I would have also liked some discussion of his belief in Keynesian economics in light of the recent Nobel Prize in Economics being awarded to Sargent and Sims whose works independently showed why government stimulus do not work as intended. "Sargent’s work suggests that government stimulus programs such as those advocated by John Maynard Keynes have a limited effect on the economy because consumers and companies realize the measures will be temporary."

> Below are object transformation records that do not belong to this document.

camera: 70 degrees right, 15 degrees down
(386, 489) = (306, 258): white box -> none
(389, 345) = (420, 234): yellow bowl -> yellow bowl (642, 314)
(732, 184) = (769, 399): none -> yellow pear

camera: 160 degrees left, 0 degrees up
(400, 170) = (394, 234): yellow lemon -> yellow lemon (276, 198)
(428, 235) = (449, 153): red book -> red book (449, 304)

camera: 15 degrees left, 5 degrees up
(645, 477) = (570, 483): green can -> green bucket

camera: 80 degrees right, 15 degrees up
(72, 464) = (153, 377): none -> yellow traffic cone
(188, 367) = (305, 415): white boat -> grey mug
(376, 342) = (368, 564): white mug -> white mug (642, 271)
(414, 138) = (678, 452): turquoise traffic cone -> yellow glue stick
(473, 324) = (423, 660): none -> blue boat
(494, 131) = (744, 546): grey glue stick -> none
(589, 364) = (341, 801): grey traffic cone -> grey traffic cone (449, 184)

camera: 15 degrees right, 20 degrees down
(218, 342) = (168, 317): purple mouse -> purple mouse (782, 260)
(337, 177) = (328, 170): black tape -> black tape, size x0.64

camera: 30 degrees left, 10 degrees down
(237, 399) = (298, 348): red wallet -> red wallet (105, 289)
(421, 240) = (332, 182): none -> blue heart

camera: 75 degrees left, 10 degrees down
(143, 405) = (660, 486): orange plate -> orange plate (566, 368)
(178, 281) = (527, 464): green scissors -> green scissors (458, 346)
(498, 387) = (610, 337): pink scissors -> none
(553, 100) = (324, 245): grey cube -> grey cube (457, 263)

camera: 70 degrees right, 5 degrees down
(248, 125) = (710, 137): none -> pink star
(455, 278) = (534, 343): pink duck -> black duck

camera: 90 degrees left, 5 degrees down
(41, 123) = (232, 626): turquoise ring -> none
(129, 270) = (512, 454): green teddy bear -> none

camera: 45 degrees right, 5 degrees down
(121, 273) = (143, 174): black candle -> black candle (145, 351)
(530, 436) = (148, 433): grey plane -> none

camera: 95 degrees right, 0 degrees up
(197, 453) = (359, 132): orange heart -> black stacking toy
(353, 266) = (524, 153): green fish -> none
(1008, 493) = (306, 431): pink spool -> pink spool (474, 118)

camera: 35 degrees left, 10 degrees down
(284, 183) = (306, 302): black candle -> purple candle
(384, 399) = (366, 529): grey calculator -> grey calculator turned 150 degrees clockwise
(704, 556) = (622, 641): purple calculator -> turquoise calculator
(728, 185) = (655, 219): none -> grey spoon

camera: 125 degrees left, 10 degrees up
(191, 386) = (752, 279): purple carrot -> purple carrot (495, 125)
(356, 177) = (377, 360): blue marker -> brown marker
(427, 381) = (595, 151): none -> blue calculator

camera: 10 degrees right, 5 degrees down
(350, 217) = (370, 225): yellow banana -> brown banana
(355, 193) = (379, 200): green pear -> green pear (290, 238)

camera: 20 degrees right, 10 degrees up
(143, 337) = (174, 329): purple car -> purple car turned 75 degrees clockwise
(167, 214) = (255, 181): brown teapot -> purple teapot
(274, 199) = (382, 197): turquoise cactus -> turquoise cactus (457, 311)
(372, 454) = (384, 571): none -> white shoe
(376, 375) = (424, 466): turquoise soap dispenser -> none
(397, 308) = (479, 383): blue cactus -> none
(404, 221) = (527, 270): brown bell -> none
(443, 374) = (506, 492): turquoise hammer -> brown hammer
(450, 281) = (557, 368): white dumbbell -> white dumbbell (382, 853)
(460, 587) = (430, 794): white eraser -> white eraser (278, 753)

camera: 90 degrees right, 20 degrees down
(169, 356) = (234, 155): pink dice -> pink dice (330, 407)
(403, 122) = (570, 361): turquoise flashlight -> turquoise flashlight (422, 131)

Mike Ford 6 years, 5 months ago

lies sell well to those who don't accept reality.....they don't accept the reality that somewhere in east Texas walks a man with an acute inability to speak publically who wrongly convinced a bunch of draft dodging neocon hawks to invade countries that had little or nothing to do with 9/11 and ran up huge debt borrowing from China instead of raising taxes or selling war bonds as in previous conflicts. I sure felt confident to live within my means when this dimwit told people to keep mortgaging their homes for the suv's, scond homes and the like after 9/ say solyndra...I sat haliburton... you want to keep your denial and lay this at Obama's feet I'll remind you over the objections of your amnesia who started this mess....$12 TRILLION of this debt existed before Obama....please remember this through your denial....

tbaker 6 years, 5 months ago

So if the government hadn't bailed out the banks, we would have had 25% unemployment for a year. So I guess that means the 10% unemployment we've had for several years is somehow a better deal? Our constitution provides a solution for problems like these - bankruptcy. Free markets are not supposed to reward failure. Allowing poorly ran business to fail and go bankrupt protects all of us because the market is then allowed to function by buying up the portions of the companies that still have value, and disposing of the rest. In the end, the consumer gets better-ran companies and ; more value for the money we all spend. When business failure is protected by the government, the market cannot correct the problems; poorly ran companies/banks remain. The same people (politicians and business people) who caused the terrible economic disaster in 2008 are still in their jobs. Spending tax dollars we have to borrow to “bail” them out just guarantees the problem has not been fixed and those who caused it remain in their positions able to create the next disaster we will all have to pay for.

Commenting has been disabled for this item.